Reputation: 31
When I'm splitting a string "abac"
I'm getting undesired results.
Example
print("abac".split("a"))
Why does it print:
['', 'b', 'c']
instead of
['b', 'c']
Can anyone explain this behavior and guide me on how to get my desired output?
Thanks in advance.
Upvotes: 0
Views: 2203
Reputation: 27485
As @DeepSpace pointed out (referring to the docs)
If sep is given, consecutive delimiters are not grouped together and are deemed to delimit empty strings (for example, '1,,2'.split(',') returns ['1', '', '2']).

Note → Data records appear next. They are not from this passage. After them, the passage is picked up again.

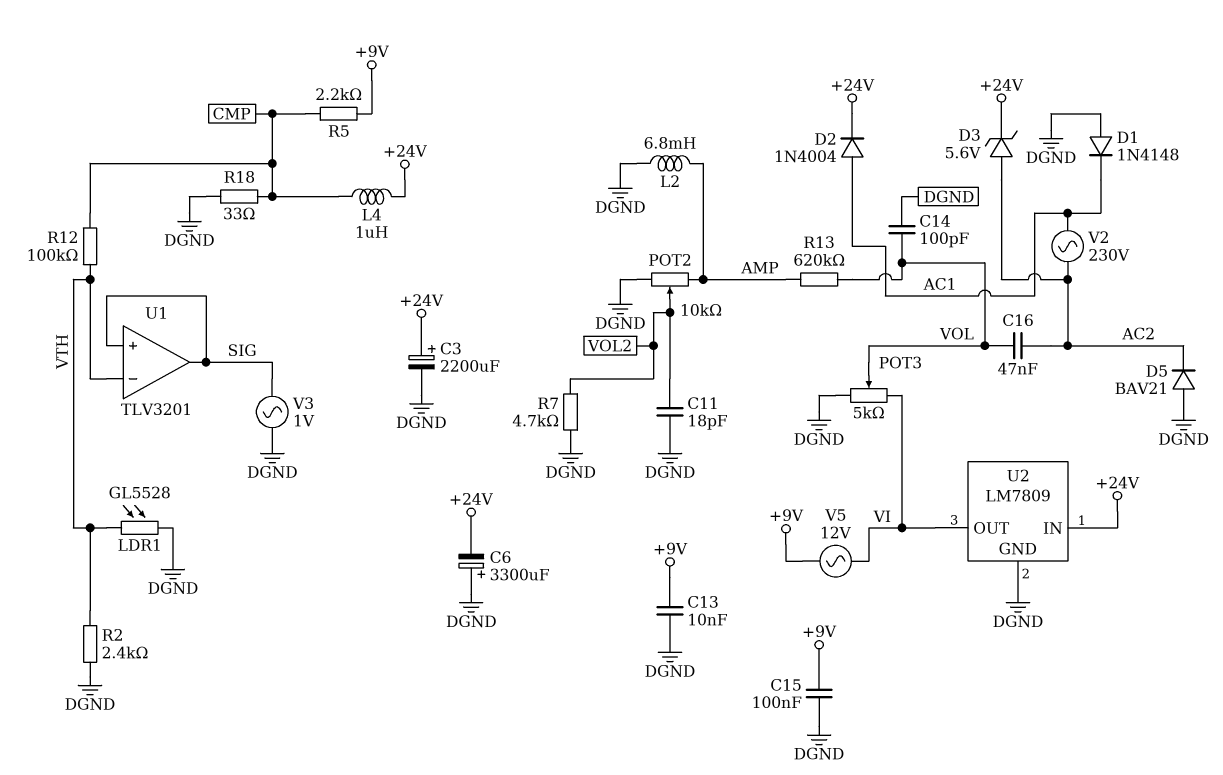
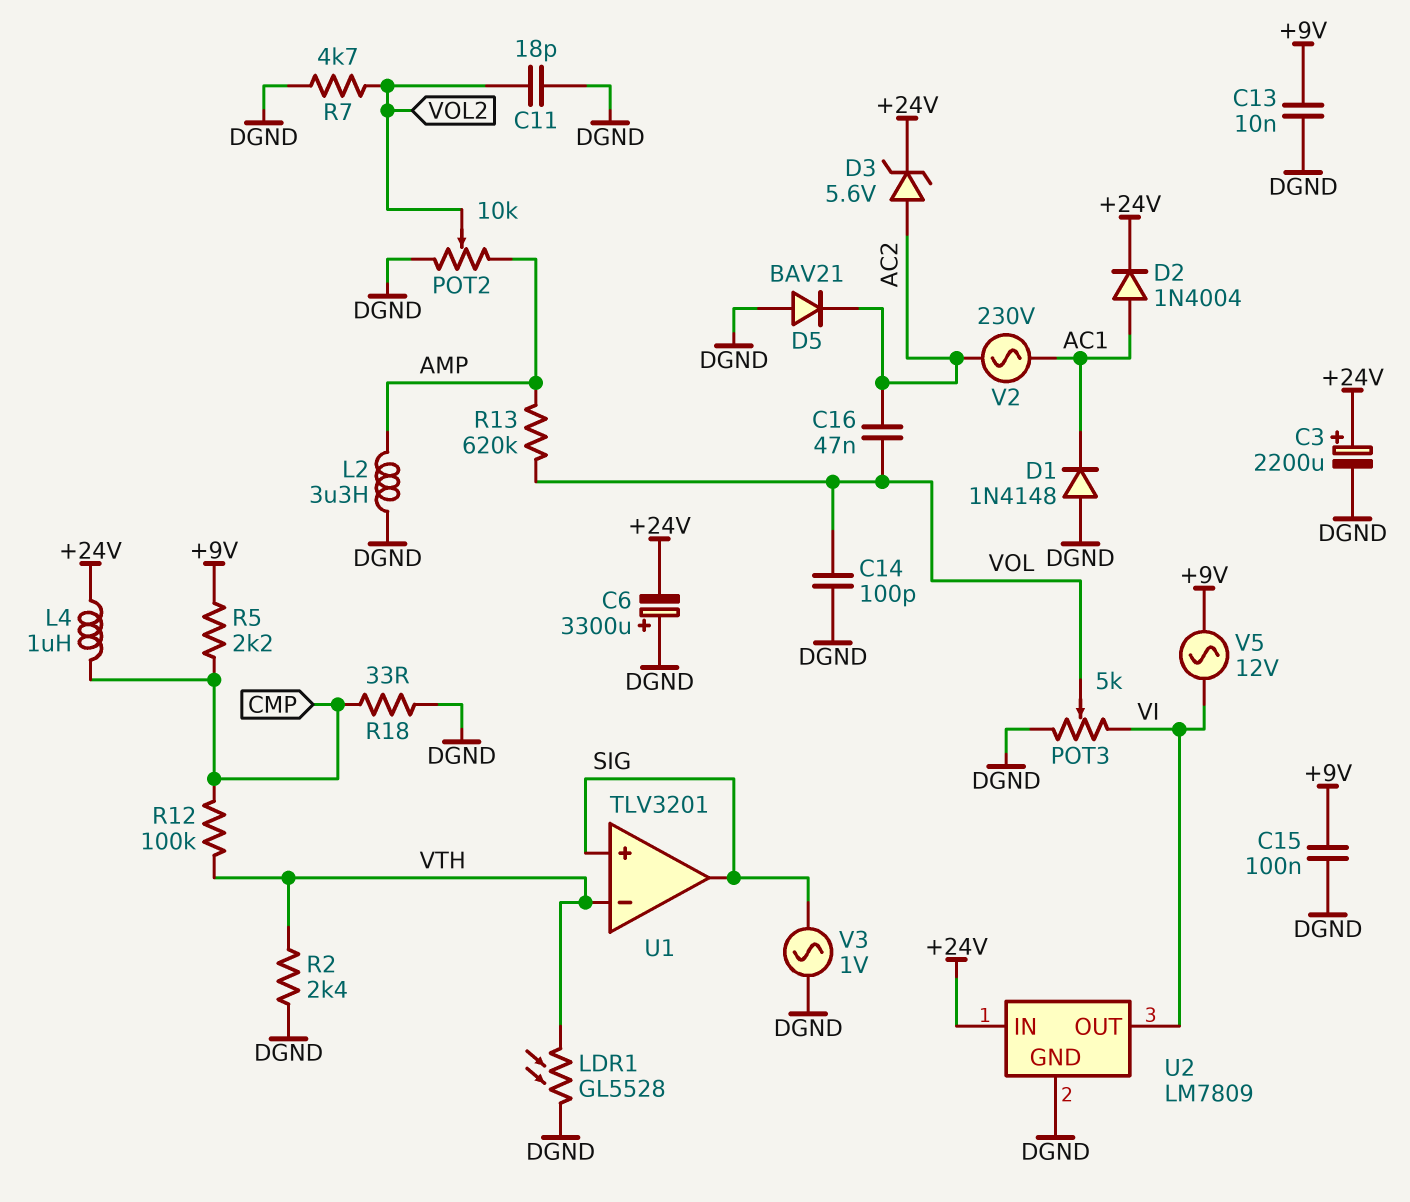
L2: 6.8mH (AMP, DGND) -> 3.3uH (AMP, DGND)

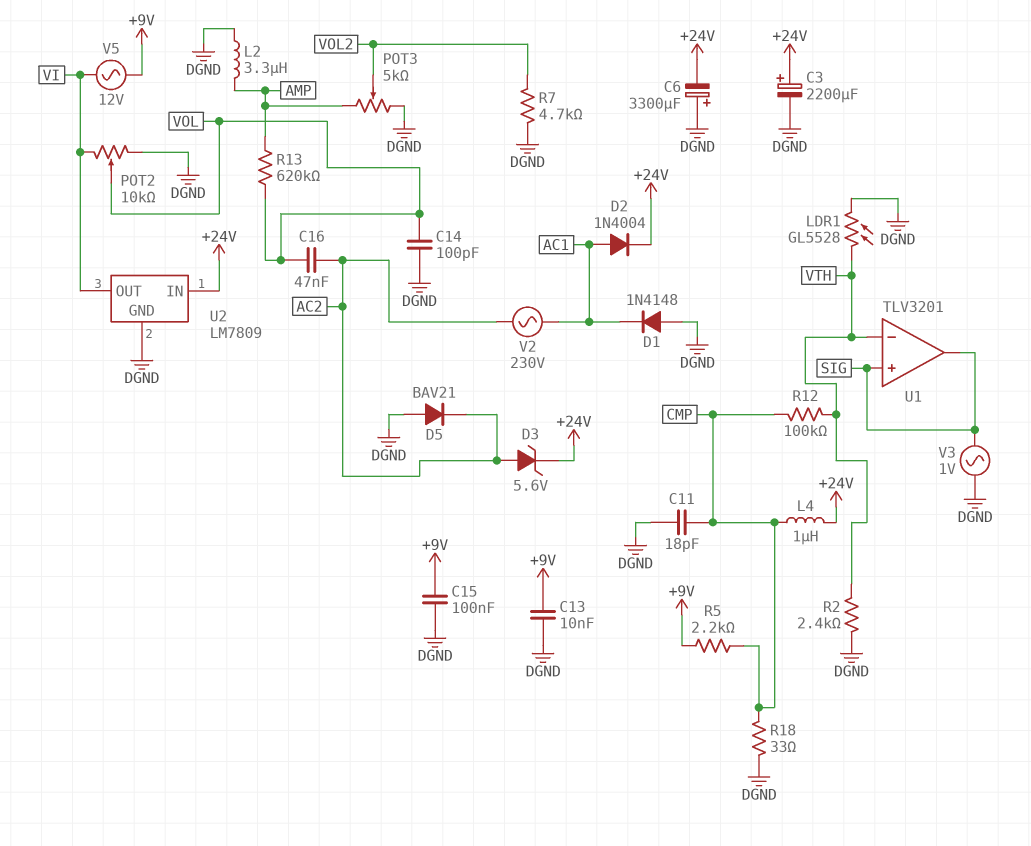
C11: 18pF (DGND, VOL2) -> 18pF (CMP, DGND)
POT2: 10k (AMP, DGND, wiper VOL2) -> 10k (DGND, VI, wiper VOL)
POT3: 5k (DGND, VI, wiper VOL) -> 5k (AMP, DGND, wiper VOL2)

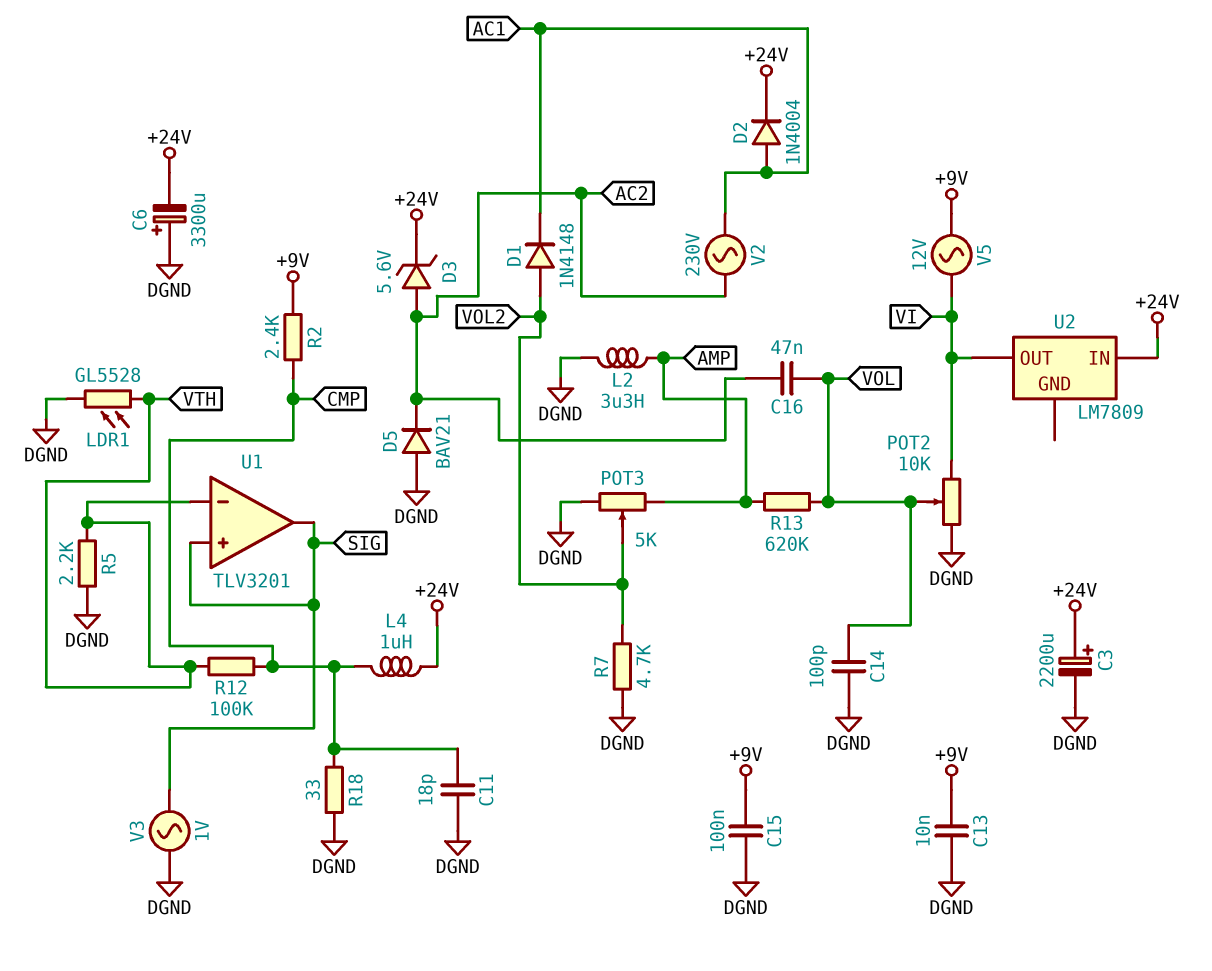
D1: diode 1N4148 (A DGND, K AC1) -> diode 1N4148 (A VOL2, K AC1)
R2: 2.4k (DGND, VTH) -> 2.4k (+9V, CMP)
R5: 2.2k (+9V, CMP) -> 2.2k (DGND, VTH)
U2 pin GND: DGND -> none

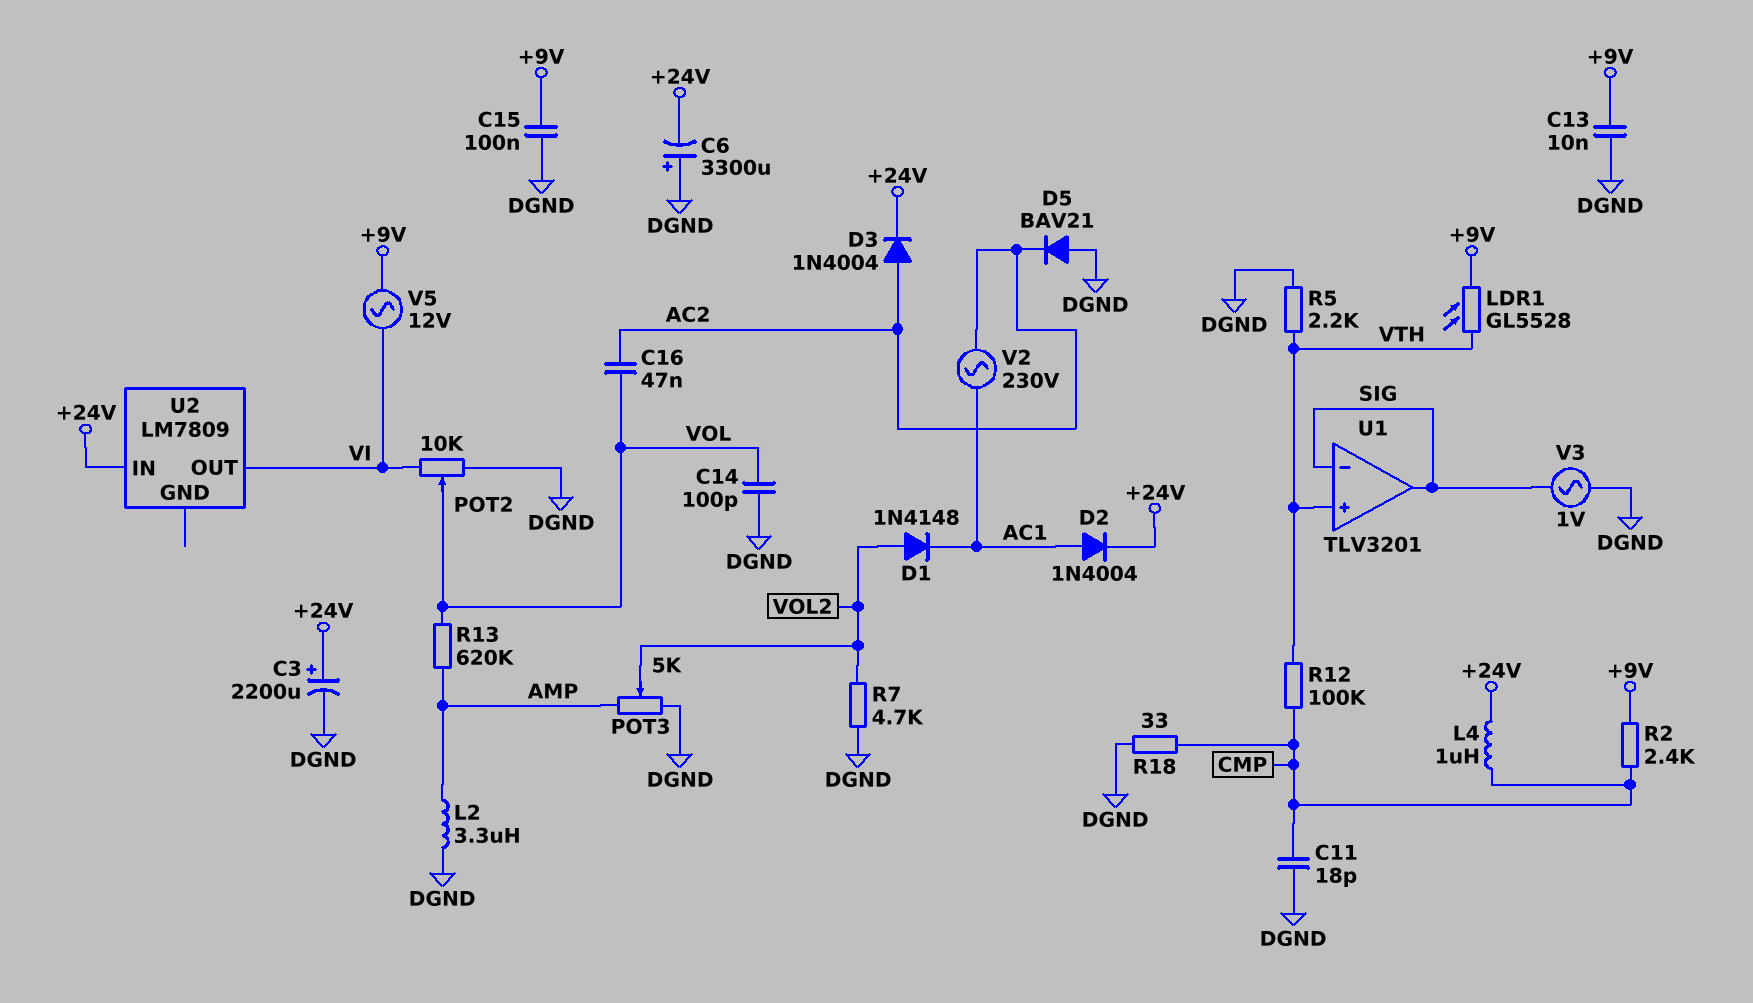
D3: zener 5.6V (A AC2, K +24V) -> diode 1N4004 (A AC2, K +24V)
LDR1: GL5528 (DGND, VTH) -> GL5528 (+9V, VTH)
U1 pin in+: SIG -> VTH
U1 pin in-: VTH -> SIG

Therefore I'd suggest using a better delimiter such as a comma ,
or if this is the formatting you're stuck with then you could just use the builtin filter()
function as suggested in this answer, this will remove any "empty" strings if passed None
as the function.
sample = 'abac'
filtered_sample = filter(None, sample.split('a'))
print(filtered_sample)
#['b', 'c']
Upvotes: 1
Reputation: 1414
split
will return the characters between the delimiters you specify (or between an end of the string and a delimiter), even if there aren't any, in which case it will return an empty string. (See the documentation for more information.)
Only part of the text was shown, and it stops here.